Stereophonics

Stereophonics © Soren Solkaer Starbird

Seit 18 Jahren macht die walisische Rockband Stereophonics schon Musik und konnte in ihrer Karriere so manchen Erfolg feiern, nicht zuletzt auch mehrere Nummer 1 Chart-Platzierungen für ihre Alben. Vor kurzem erschien ihr neues Werk "Keep Calm And Carry On". Unser Redakteur Daniel Voigt traf Bassist Richard Jones und Schlagzeuger Javier Weyler in Berlin und sprach mit den Musikern über ihr neues Album, ihre Musik im Laufe der Zeit, soziale Plattformen und Musikdownloads.

{image}regioactive.de: Mögt ihr Berlin?
Javier: Oh ja. Hier passieren einfach unglaublich viele Dinge. Und man spürt, dass es hier eine Underground-Szene gibt.
Richard: Wir haben als Band in Berlin schon sehr viel Zeit verbracht.
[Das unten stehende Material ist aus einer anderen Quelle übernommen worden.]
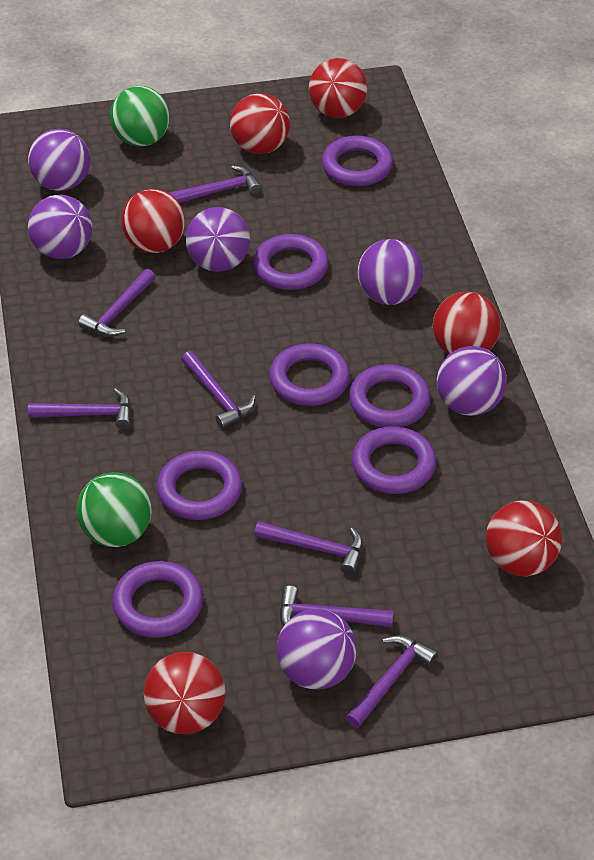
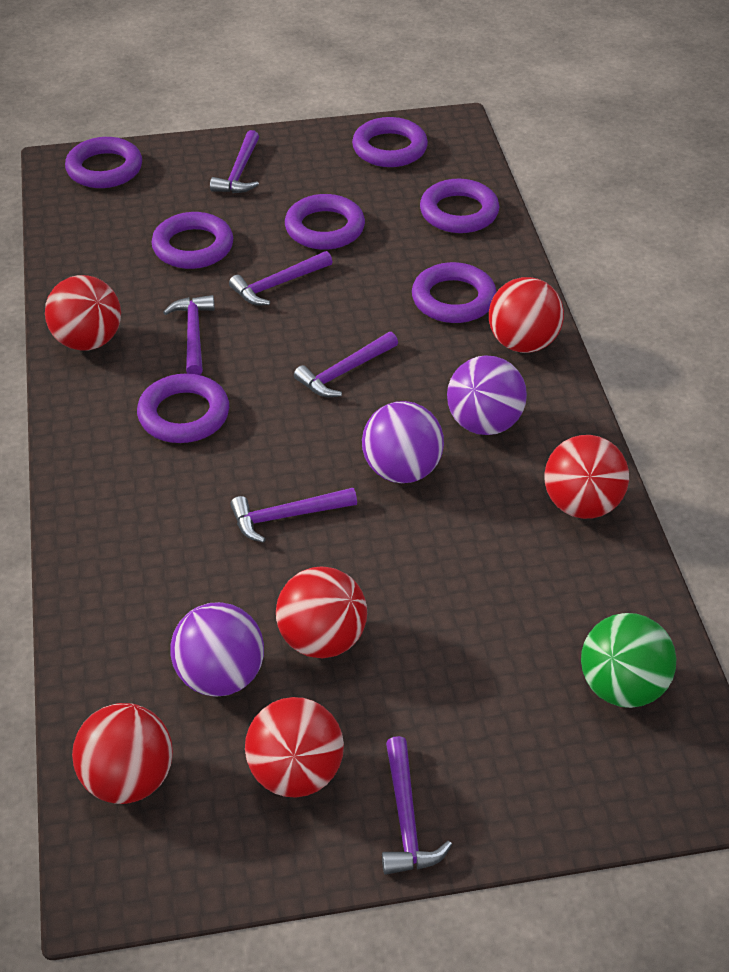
green ball: 2 -> 1
purple ball: 6 -> 3
purple hammer: 7 -> 6

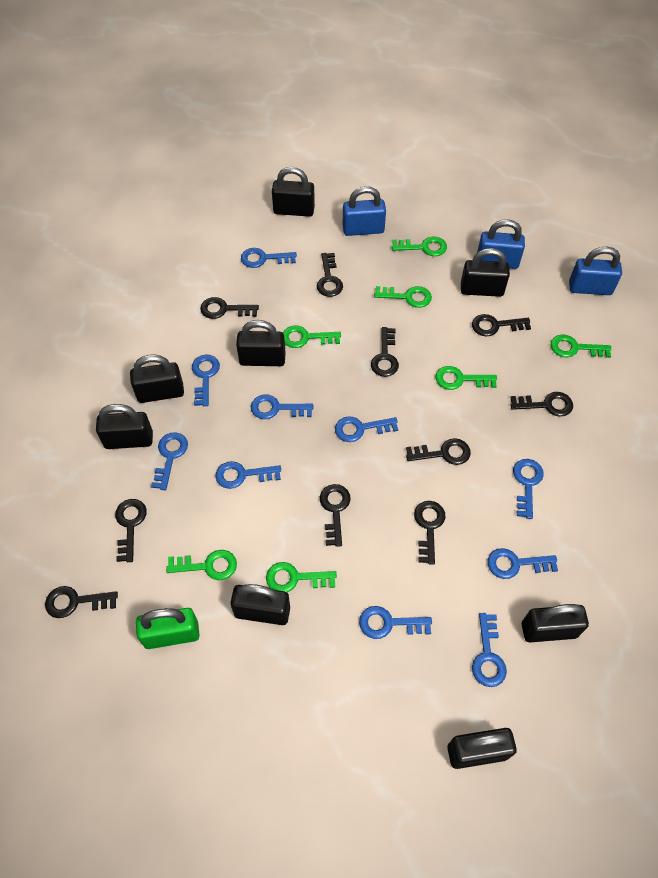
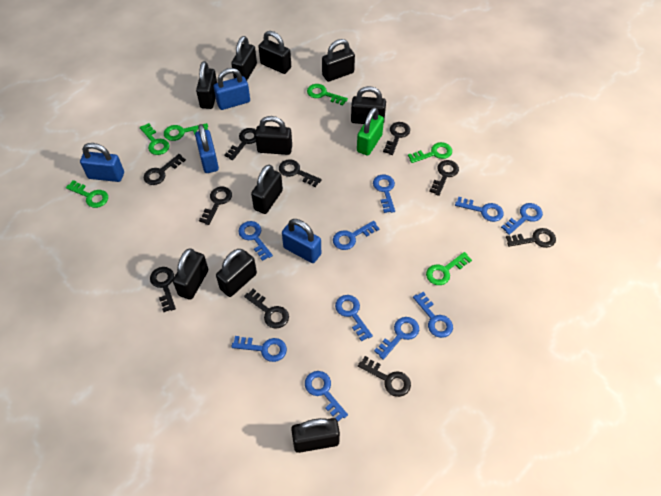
black padlock: 8 -> 10
blue padlock: 3 -> 4
green key: 7 -> 6

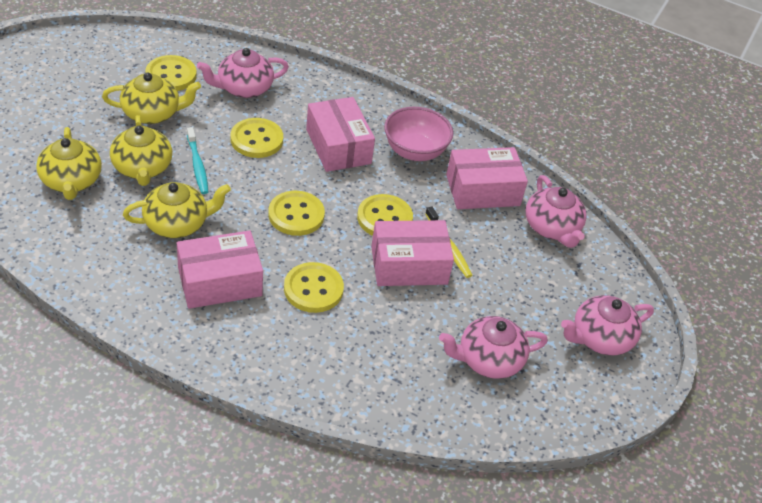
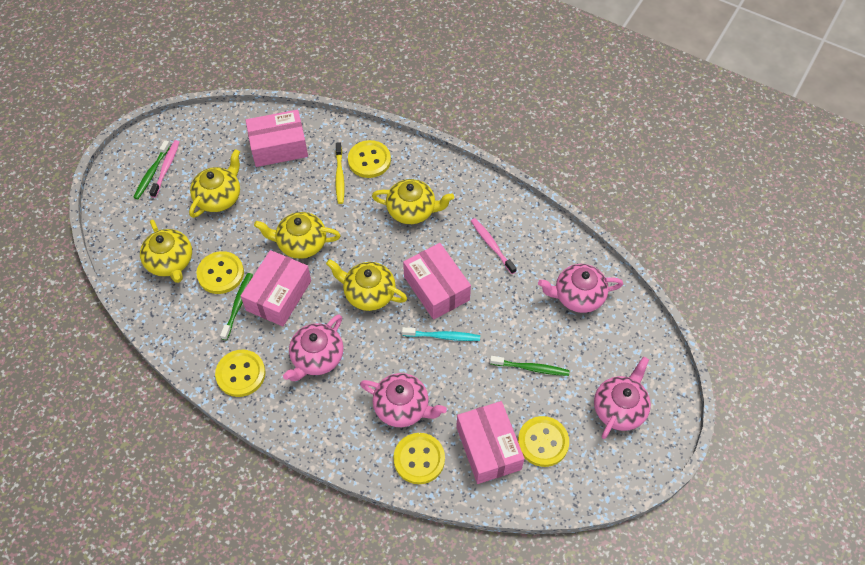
green toothbrush: 0 -> 3
pink bowl: 1 -> 0
pink toothbrush: 0 -> 2
yellow teapot: 4 -> 5

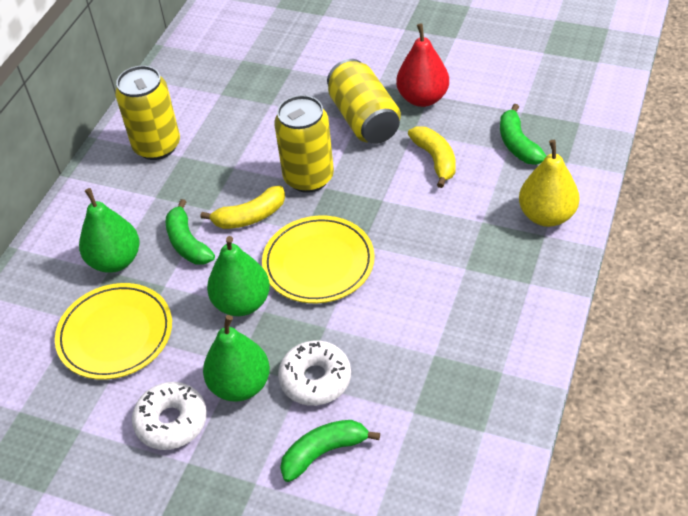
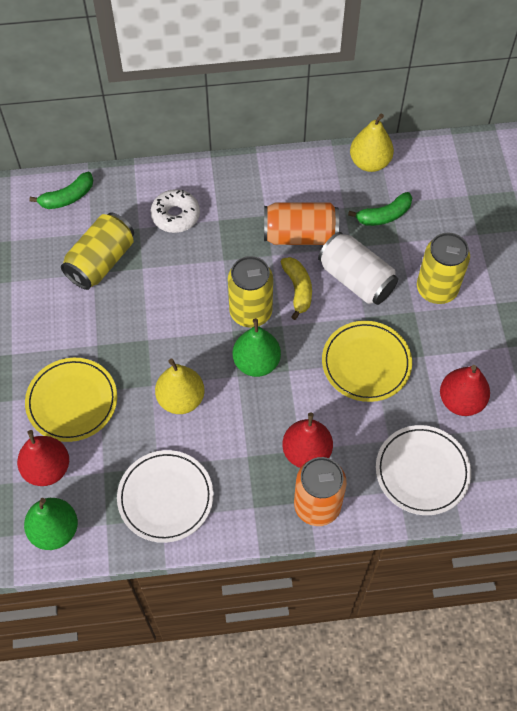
green banana: 3 -> 2
green pear: 3 -> 2
orange can: 0 -> 2
red pear: 1 -> 3
white can: 0 -> 1
white donut: 2 -> 1
white plate: 0 -> 2
yellow banana: 2 -> 1
yellow pear: 1 -> 2

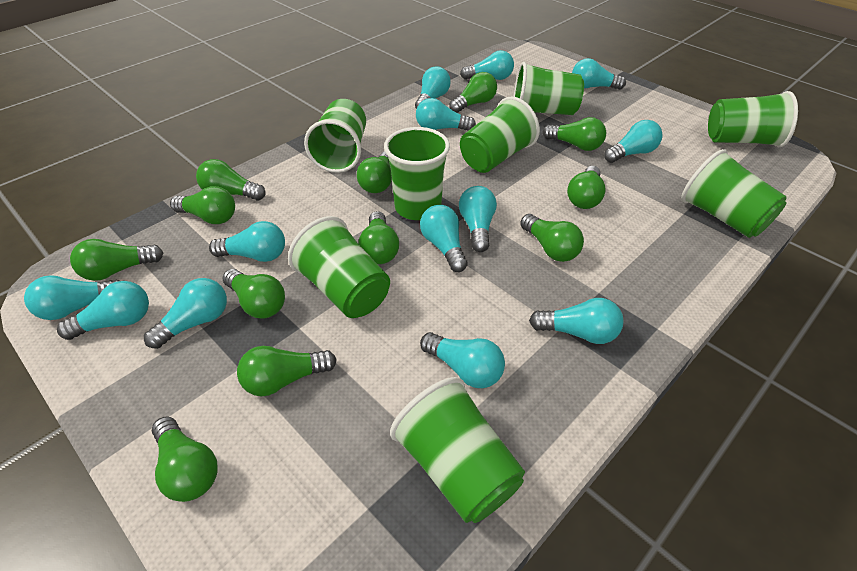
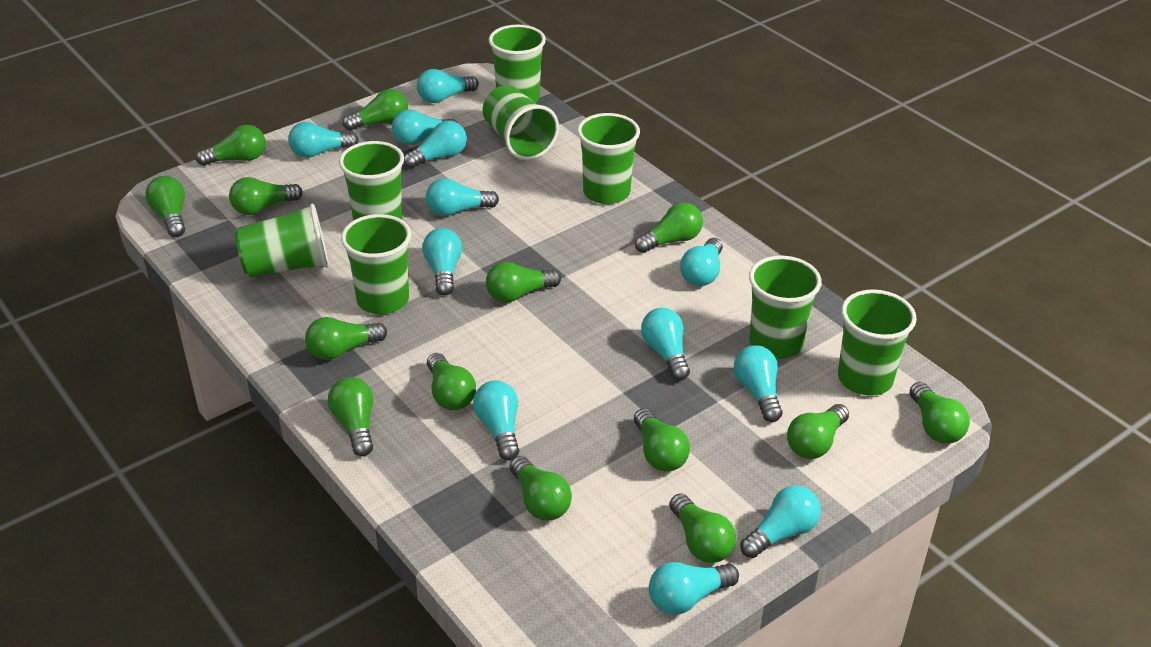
green light bulb: 12 -> 14
turquoise light bulb: 13 -> 12

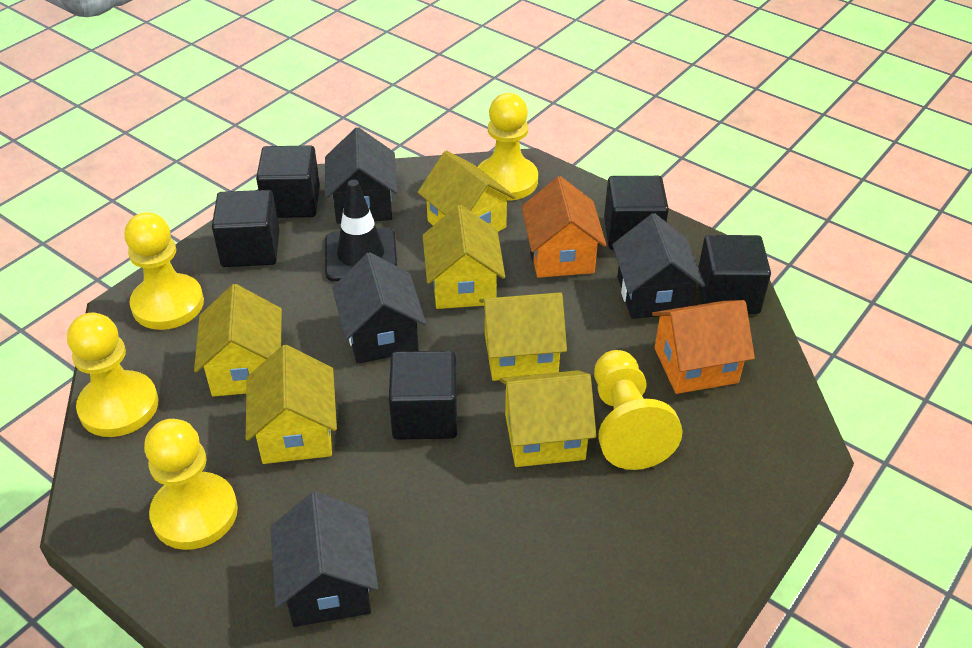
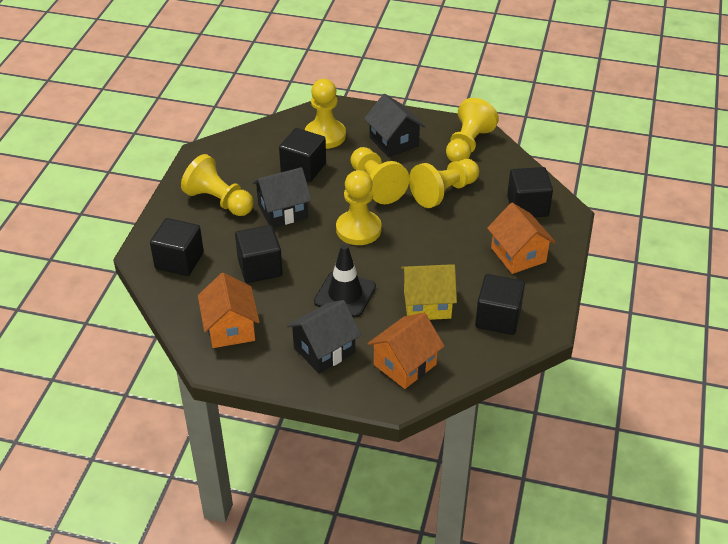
black house: 4 -> 3
orange house: 2 -> 3
yellow house: 6 -> 1
yellow pawn: 5 -> 6

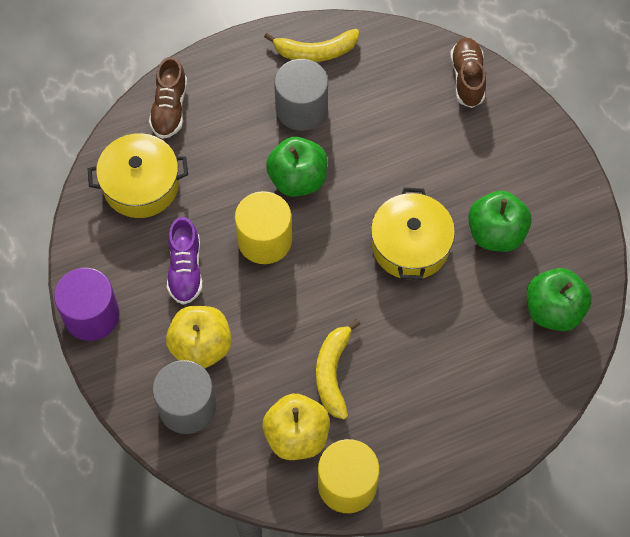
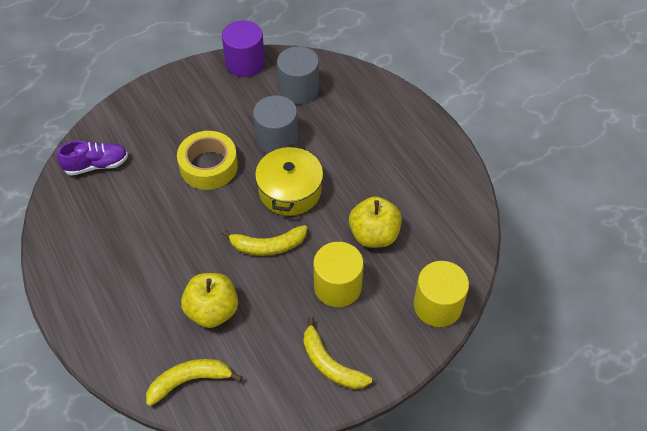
brown shoe: 2 -> 0
green apple: 3 -> 0
yellow banana: 2 -> 3
yellow pot: 2 -> 1
yellow tape: 0 -> 1

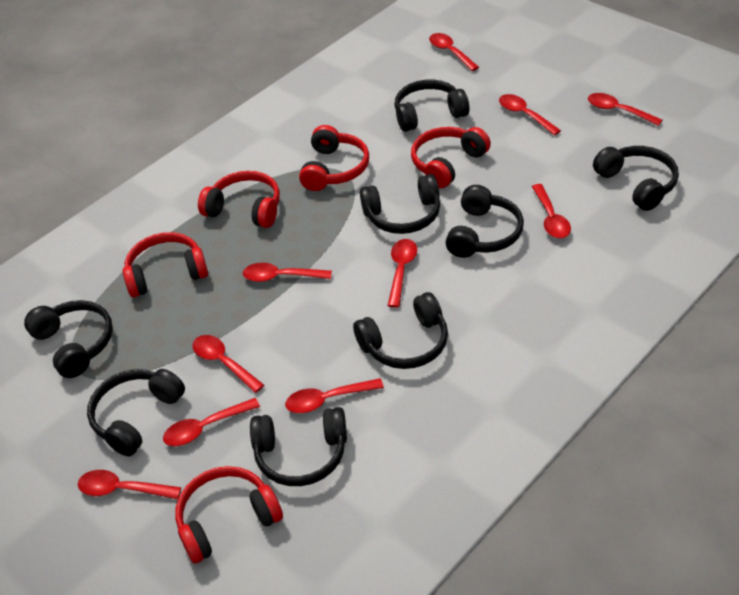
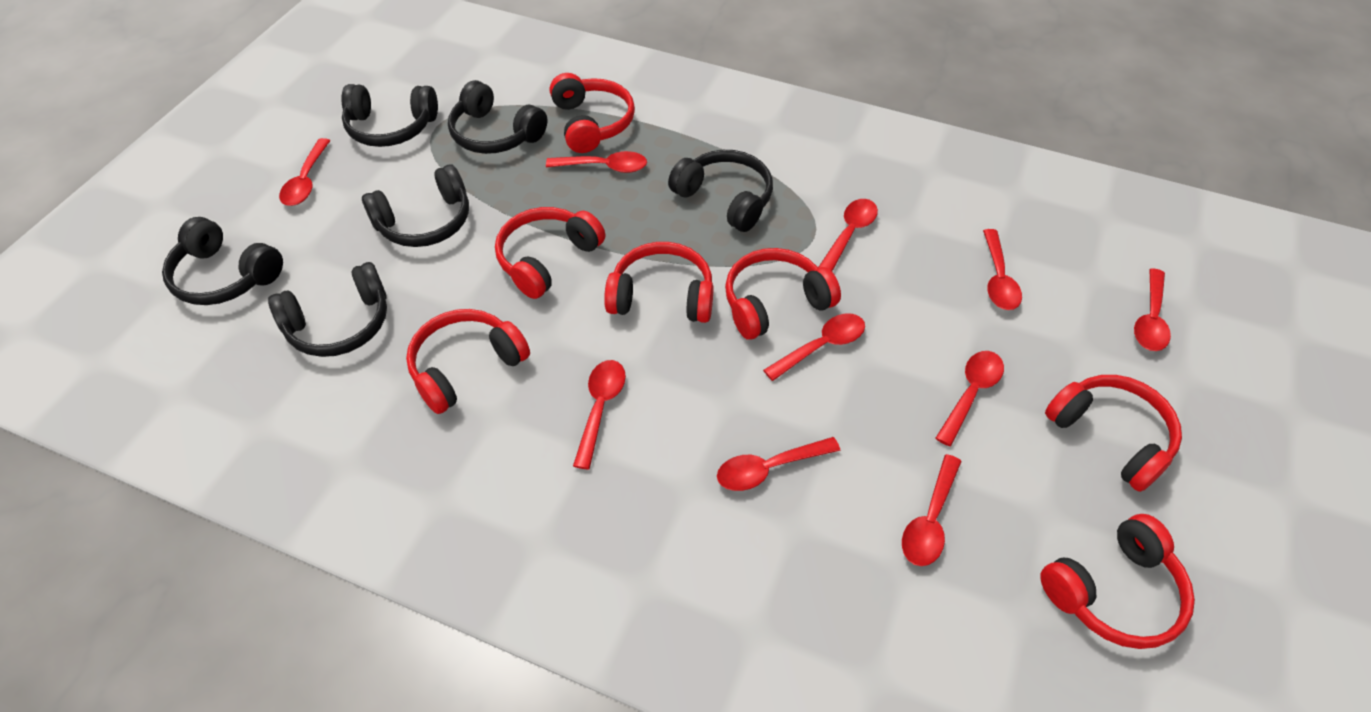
black headphones: 8 -> 6
red headphones: 5 -> 7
Wir sind hier immer wieder gerne ein paar Tage in der Stadt, ohne etwas Bestimmtes tun zu müssen und um stattdessen die zahlreichen Sehenswürdigkeiten von Berlin zu erkunden. Ich interessiere mich dabei vor allem für die Geschichte und die Architektur Berlins. Denn Berlin ist für mich eine der wichtigsten Städte Europas. Und ich finde es spannend, darüber mehr zu erfahren.

Euer neues Album heißt Keep Calm And Carry On. Wie kamt ihr auf diesen Albumtitel und was soll er ausdrücken?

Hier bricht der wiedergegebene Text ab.